Le colloque d'octobre 2006 a rassemblé des praticiens et des théoriciens de France, d'Irlande, de Slovénie et du Portugal. Thème unique : qu'est-ce que labourer ? On croit savoir … et on découvre qu'il y a trois sortes de labours utilisés successivement, avec de nombreuses expressions par exemple : jachérer, tiercer, labourer à blé…. qui donnent à la terre quatre états successifs : la jachère, la terre ensemencée, les chaumes et les pâtis.

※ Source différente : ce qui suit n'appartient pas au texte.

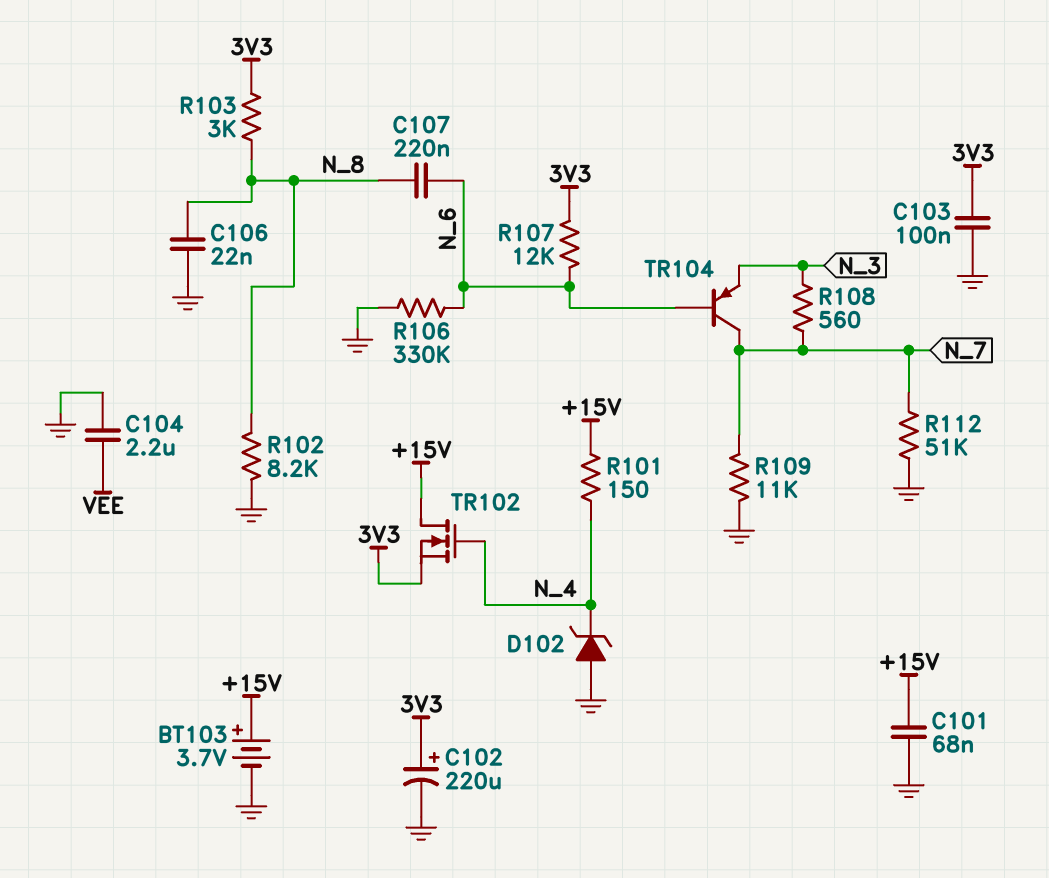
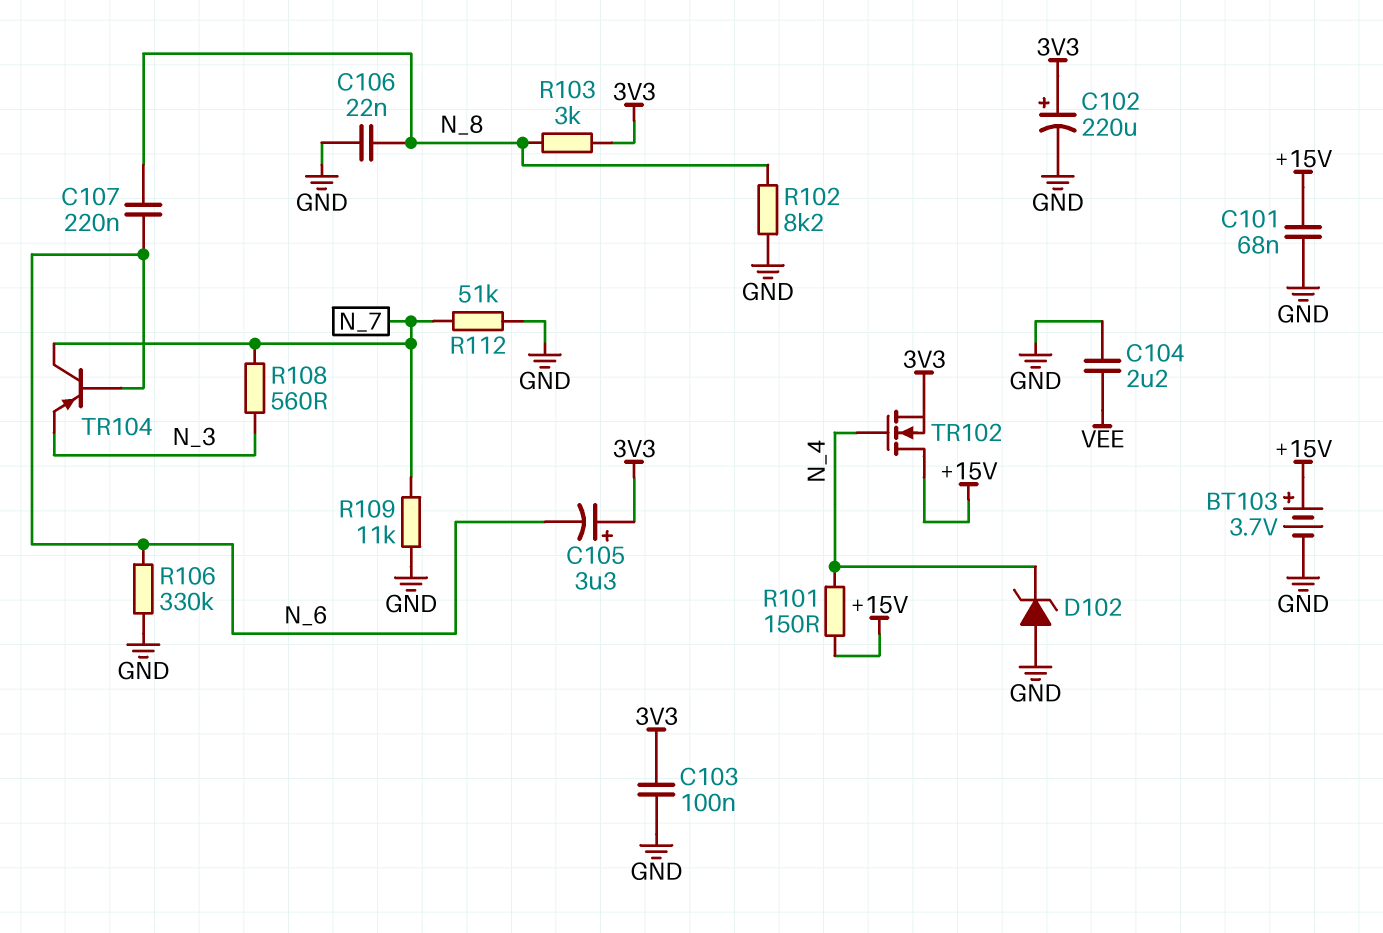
C105: none -> 3.3uF (plus 3V3, minus N_6)
R107: 12k (3V3, N_6) -> none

Parler des labours nécessite des mots aux sens très différents. Une araire n'est pas une charrue. Une araire creuse une raie, mais pas un sillon. Le versoir d'une charrue est appelé oreille au nord de Paris, épaulard ailleurs. La coiffure est un versoir en bois. Le têtard ici, s'appelle essieu ailleurs ou forciau, violon ou chameau ! Le labour des petits champs triangulaires se faisait en queue d'hirondelle, en culotte refendue ou en patte d'oie. La qualité visuelle d'un bon labour faisait dire : « Certains labouraient droit, c'était comme un cierge, et d'autres c'était comme une couleuvre ».
Tourne-oreilles
Araire, houe, traction humaine, traction animale : le colloque décrit les pratiques de l'Egypte ancienne, évoque « les araires tourne-oreille » de l'époque gallo-romaine et les charrues du Moyen-Age, les charrues à rouelles du XIXe siècle, les brabants et les brabanettes, les bisocs, trisocs. Une riche iconographie en couleur est disponible sur un CD-rom vendu avec le livre.
Si les outils sont différents (et souvent adaptés au type de culture), les pratiques sont différentes aussi : le plombage en Bretagne (dans le Bas-Léon), le détouré en Morbihan, le labour en raies et sillons, le labour à plat, le labour en planches. Les labours des « menus grains » différent de ceux des « gros grains ».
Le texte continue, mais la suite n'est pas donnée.